「はやぶさ2」の小型機「MASCOT」がリュウグウに着地成功
「MASCOT(Mobile Asteroid Surface Scout)」はドイツ航空宇宙センター(DLR)とフランス国立宇宙研究センター(CNES)によって開発された小型の着陸機で、機体のサイズは 27×29×19cm、重量は9.8kgと、9月21日にリュウグウに着陸した「MINERVA-II1」よりやや大きい。
微小重力天体に着陸して移動探査する技術の実証を主な目的としている「MINERVA-II1」とは異なり、「MASCOT」は科学観測を主目的とした着陸機だ。「はやぶさ2」プロジェクトMASCOT担当の岡田達明さんは、「「はやぶさ2」でサンプルを採取する際には弾丸でリュウグウ表面を砕いて採取し、地球に帰還するカプセルも強い振動を受けるため、採ったサンプルはどうしてもリュウグウ表面そのままの状態ではなくなります。「MASCOT」の最大の意義は、リュウグウの表面をそのままの状態で観測できることです」と述べている。
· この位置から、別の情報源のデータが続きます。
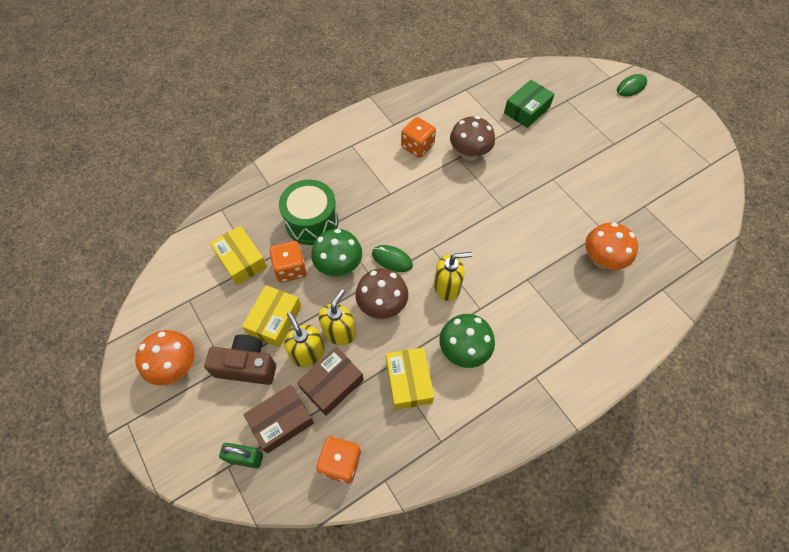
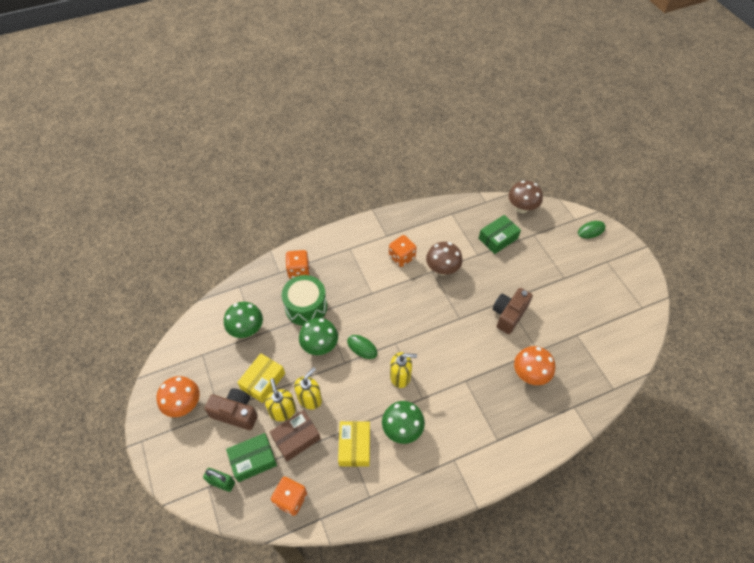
camera: 10 degrees right, 5 degrees down
(241, 260) = (247, 329): yellow box -> green mushroom
(281, 421) = (253, 460): brown box -> green box
(290, 269) = (282, 342): orange dice -> orange dice (298, 270)
(382, 305) = (347, 383): brown mushroom -> brown mushroom (521, 208)
(560, 194) = (509, 315): none -> brown camera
「MASCOT」には広角カメラ「MASCAM」、分光顕微鏡「MicrOmega」、熱放射計、磁力計が搭載されている。電源は太陽電池ではなくリチウム一次電池で、約16時間の動作を想定している。リチウム電池を採用することで夜でも観測を行えるのが特徴だ。また、重りのついたスイングアームを機体内部に持っていて、これを回転させることで姿勢を変えたりホップしたりすることができる。
「はやぶさ2」は10月2日11時50分(日本時間、以下同)に高度20kmのホームポジションから降下を開始し、10月3日10時57分20秒に高度51mで「MASCOT」を正常に分離した。分離後は高度3kmの位置でホバリングをしながら「MASCOT」との通信を行った。「MASCOT」が降下中に撮影した画像が公開されている。
また、「はやぶさ2」の広角カメラ(ONC-W1、ONC-W2)でも落下する「MASCOT」の姿をとらえることに成功している。
「MASCOT」に搭載されている磁力計「MASMAG」は分離前に電源が投入され、太陽風による弱い磁場と「はやぶさ2」の機体に由来する強い干渉磁場を検出した。「MASCOT」が分離されると干渉磁場が急激に小さくなる様子も確認されている。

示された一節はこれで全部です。